Sunday, August 02, 2009
More Time to Do What I Love
This Sunday morning I lay in bed until 6. Things I needed to accomplish whirred through my head before I pulled myself out of bed, fed the cats, started some laundry, made some coffee.
When I got to the computer, I began working on query letters for my completed novel Trail Mix. It's about two suburban women who, with no previous camping experience, come up with the perfect way to shed excess pounds and family responsibilities – hike the Appalachian Trail. It's a 2100-mile odyssey from Georgia to Maine, a grueling experience. But friends Andi and Jess figure life on the trail can't possibly be worse than dealing with disgruntled husbands, sullen teens and a general malaise that has crept up in their daily lives. Plus, they're bound to return thin. That's the summary of my novel that I insert in the letters asking agents to read my manuscript. You can see an excerpt here: http://www.paulitakincer.com/novels/
When I send query letters to agents, I research them, find out what kinds of books they represent and try to find a specific book that may be similar to the one I want them to sell. Sometimes I click around from link to link searching, other times I go to book stores and peruse each one for the name of an agent. I sent two email queries then came to an agent who wanted a snail mail query. I printed it out, tried to write the address neatly on the front of the envelope, then went to my purse to grab the stamps. When I opened my purse, I saw a lotto ticket for last night's drawing.
"Better check that," I thought. I could be a millionaire already.
And then the thought ran through my head, what would I be doing if I was a millionaire. Would I still be sending out query letters? The answer was yes. Money makes no difference in trying to find an agent. I would still be writing and trying to sell my fiction. It's what I love to do.

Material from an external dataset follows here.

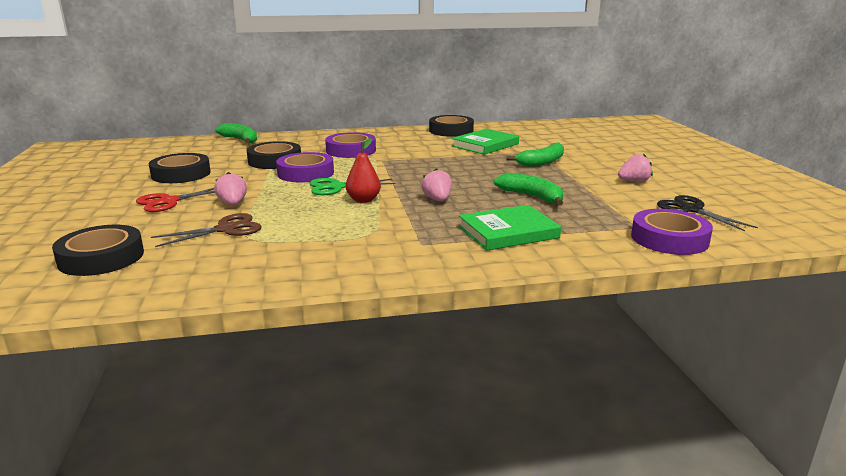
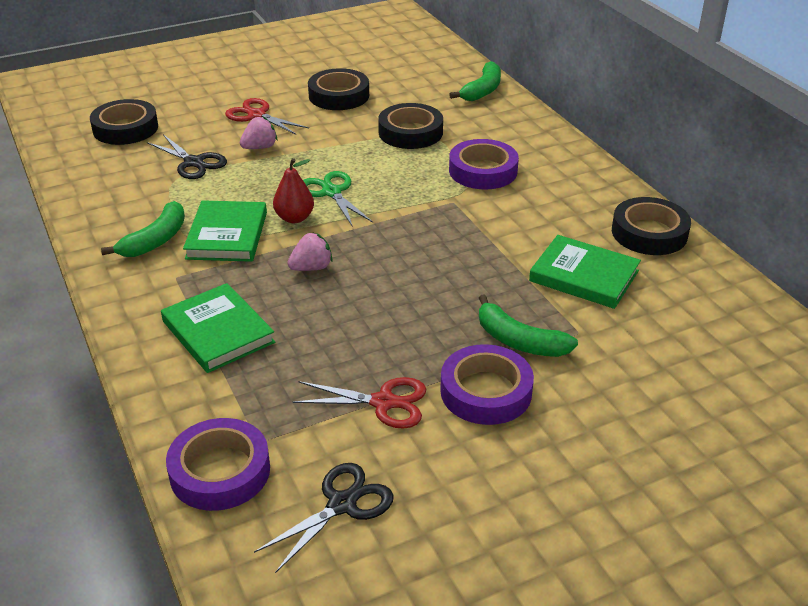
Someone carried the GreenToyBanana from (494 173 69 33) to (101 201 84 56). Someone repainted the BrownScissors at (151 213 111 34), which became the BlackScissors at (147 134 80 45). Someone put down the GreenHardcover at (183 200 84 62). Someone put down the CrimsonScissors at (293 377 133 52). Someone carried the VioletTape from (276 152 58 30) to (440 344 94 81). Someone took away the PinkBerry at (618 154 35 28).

Would I be teaching at two colleges if I won the lottery? No. Although I enjoy interacting with the students, writing is my passion, not teaching.
That's my reminder from the universe. Don't get caught up in the day-to-day salary earning, remember to do what you love.
It's timely, that reminder, since my five-week courses are ending this week. I'm going to feel like I'm on a vacation teaching only an online course and another four-hour course at my new university employer. I need to use that time for the thing I love doing -- writing.
I need to focus on my goal to write and sell fiction as my primary salary. I should resist being distracted by the opportunities to make a little extra money teaching when what I want to do is write.
What things in your life would you give up if money wasn't an issue?